Figure 3.

Effects of the AT₁ receptor mutants on the inverse agonist activities of candesartan, telmisartan and eprosartan in cells expressing various mutants of WT‐AT₁ receptors, as measured by the IP assay. The inverse agonist activities of (A) candesartan, (B) telmisartan and (C) eprosartan at a concentration of 10 μM for each ARB in COS‐1 cells transfected with WT‐AT₁ receptors, single mutants and double mutants are shown. The double mutants were constructed using two independent mutants that significantly attenuated the inverse agonist activity. The inverse agonist activities are expressed as a percentage of the constitutive activity of either WT‐AT₁ receptors or each mutant. The constitutive activities of the vehicle‐treated cells expressing WT‐AT₁ receptors and each mutant were defined as 0% for each.
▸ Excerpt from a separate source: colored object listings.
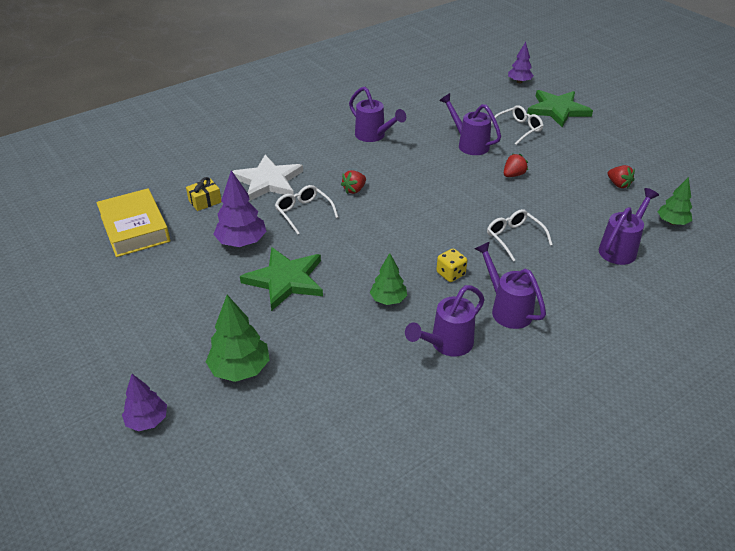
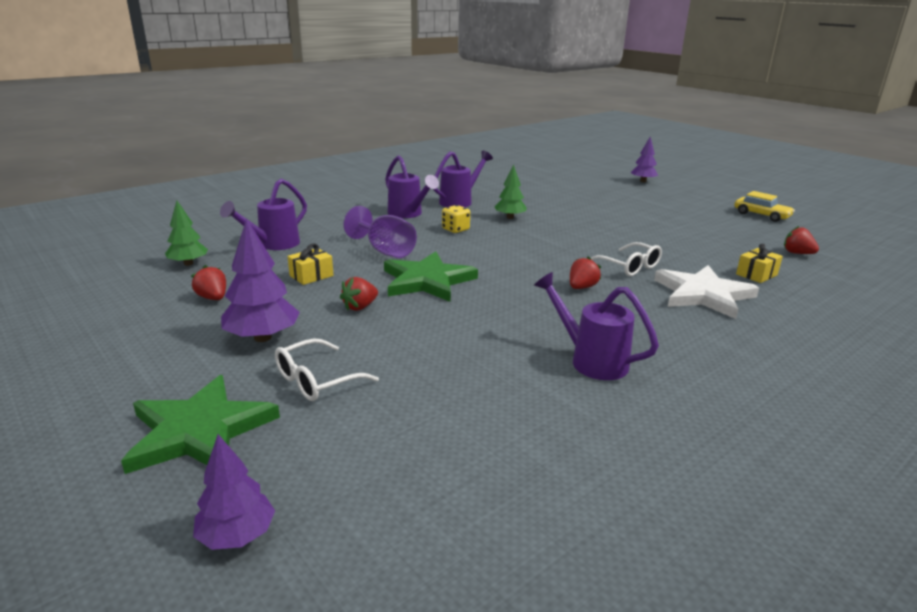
camera: 175 degrees right, 15 degrees down
(83, 302) = (761, 215): none -> yellow car
(135, 228) = (797, 253): yellow book -> red strawberry
(240, 369) = (604, 194): green tree -> none
(242, 242) = (672, 245): purple tree -> purple tree (262, 337)
(285, 280) = (606, 225): green star -> green star (427, 281)
(469, 144) = (419, 350): purple watering can -> none
(514, 238) = (385, 251): white glasses -> purple goblet
(562, 206) = (311, 276): none -> yellow gift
Data represent mean ± SEM of independent experiments [candesartan: n = 8 (WT‐AT₁ receptor) and n = 6 (all mutants); telmisartan: n = 12 (Y292A), n = 10 (WT‐ AT₁ receptor, E173A and Q257A), n = 8 (N295A) and n = 6 (all other mutants); and eprosartan: n = 12 (WT‐ AT₁ receptor), n = 10 (E173A, Q257A, Y292A and N295A) and n = 6 (all other mutants)]. Group sizes are not equal in Figure 3. The reason for this is that data of some groups showed large SEM when n = 6 per group, and we had to examine additional experiments to confirm exact value for these groups. ^* P < 0.05, significant difference from WT‐ AT₁ receptors †, additive effect; one‐way ANOVA followed by Bonferroni's or Dunnett's post hoc tests.